Recreating the Vietnam War is no easy task. The nature of insurgencies, and the asymmetry of the opposing forces can be difficult to capture in a set of game rules. But Mark G. McLaughlin and T. Larry Tuohy tried just that in No Trumpets No Drums found in Wargamer # 22. The designers sum up what they were trying to achieve in the following quote,
This was not a conventional war; both the regular army of a country with which the United States was never officially at war, and the bush wise guerrillas of the National Liberation Front were engaged in an unconventional, ideologically-oriented war, the aim of which was to destroy the enemy’s morale and political control of the populace before attempting military victory.
The question to ask is did the designers succeed? The short answer is yes, but that’s boring so let’s look at the long answer.
Each turn of the game sees the two players either recruiting new troops or receiving reinforcements. The players also battle for political control on the Hearts and minds track which is used to show how much a particular area of South Vietnam or neighbouring neutral countries (Laos and Cambodia) are supporting your side. There is movement and combat and the Communist side can move its forces flipped so the Allied player isn’t sure about its strength or if the counter is a dummy counter and represents bad intelligence but no actual troops. Though Communist forces must be face up to ‘capture’ cities and influence the Hearts and Minds track – ie they have to make themselves an open target for Allied reprisal.
The Allied player has lots of hardware on their side from airmobile units, river patrols, ground support, firebases to strategic bombing. (Though using strategic bombing negatively impacts on the Hearts and Minds track.) The Allied forces also include Rangers and Green Berets. The Green Berets don’t actually move once placed on the map but have a larger ‘zone of influence’ than other units which can cause flipped Communist forces to reveal themselves. The Green Berets can also recruit Montagnards to the Allied cause.

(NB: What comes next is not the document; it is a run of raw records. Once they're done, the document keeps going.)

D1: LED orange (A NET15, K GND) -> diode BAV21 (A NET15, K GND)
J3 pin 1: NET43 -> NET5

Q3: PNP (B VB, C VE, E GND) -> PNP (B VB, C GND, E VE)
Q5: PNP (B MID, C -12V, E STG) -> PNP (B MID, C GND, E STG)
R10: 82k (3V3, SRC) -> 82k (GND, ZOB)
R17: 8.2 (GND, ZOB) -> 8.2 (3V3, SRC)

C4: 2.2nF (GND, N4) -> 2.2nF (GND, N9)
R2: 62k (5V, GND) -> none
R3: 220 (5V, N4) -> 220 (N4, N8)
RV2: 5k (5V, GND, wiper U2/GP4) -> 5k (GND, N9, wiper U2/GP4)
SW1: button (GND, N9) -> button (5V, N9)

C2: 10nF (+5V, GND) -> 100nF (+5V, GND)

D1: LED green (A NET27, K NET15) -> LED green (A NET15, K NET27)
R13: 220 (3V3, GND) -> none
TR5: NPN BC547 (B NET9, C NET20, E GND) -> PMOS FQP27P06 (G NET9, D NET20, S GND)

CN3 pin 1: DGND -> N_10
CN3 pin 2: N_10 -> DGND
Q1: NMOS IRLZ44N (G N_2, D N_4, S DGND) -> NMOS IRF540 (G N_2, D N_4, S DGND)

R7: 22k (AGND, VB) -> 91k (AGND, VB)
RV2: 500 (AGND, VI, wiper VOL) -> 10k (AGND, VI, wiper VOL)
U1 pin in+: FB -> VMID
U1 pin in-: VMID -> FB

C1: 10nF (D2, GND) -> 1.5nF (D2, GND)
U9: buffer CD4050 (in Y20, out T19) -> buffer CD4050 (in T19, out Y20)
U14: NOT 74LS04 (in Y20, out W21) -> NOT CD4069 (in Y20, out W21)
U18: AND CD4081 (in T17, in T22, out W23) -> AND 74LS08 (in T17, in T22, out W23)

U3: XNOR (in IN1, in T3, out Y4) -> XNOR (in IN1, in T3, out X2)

The communist player receives a steady stream of recruits and cans also appeal to China and the USSR for aid, which can be supplies, planes, tanks SAM units or more recruits. If the appeal is successful the Communist player can choose what form the aid takes. There are also random events which can disrupt plans (draft riots, successful intelligence operation) or improve your position (extra recruits, political support in US).
The Allied player also has to be aware of the political points track. Political points are used to pay for troops and are lost due to casualties and territory losses. Basically the higher the number the better, but if it drops too low political forces back in the US may force the removal of US troops.
As you can gather there is a lot going on in this game. Players have to balance their military operations with what they are trying to achieve politically. As the Allied player you feel like you never have enough troops to meet all the threats, and you also have to keep an eye over your shoulder to make sure your political masters are still supporting you. As the Communist player you have a large number of troops on the map who can move around quite easily when hidden, but a never strong enough to challenge Allied military power but have to reveal themselves to gain any political support.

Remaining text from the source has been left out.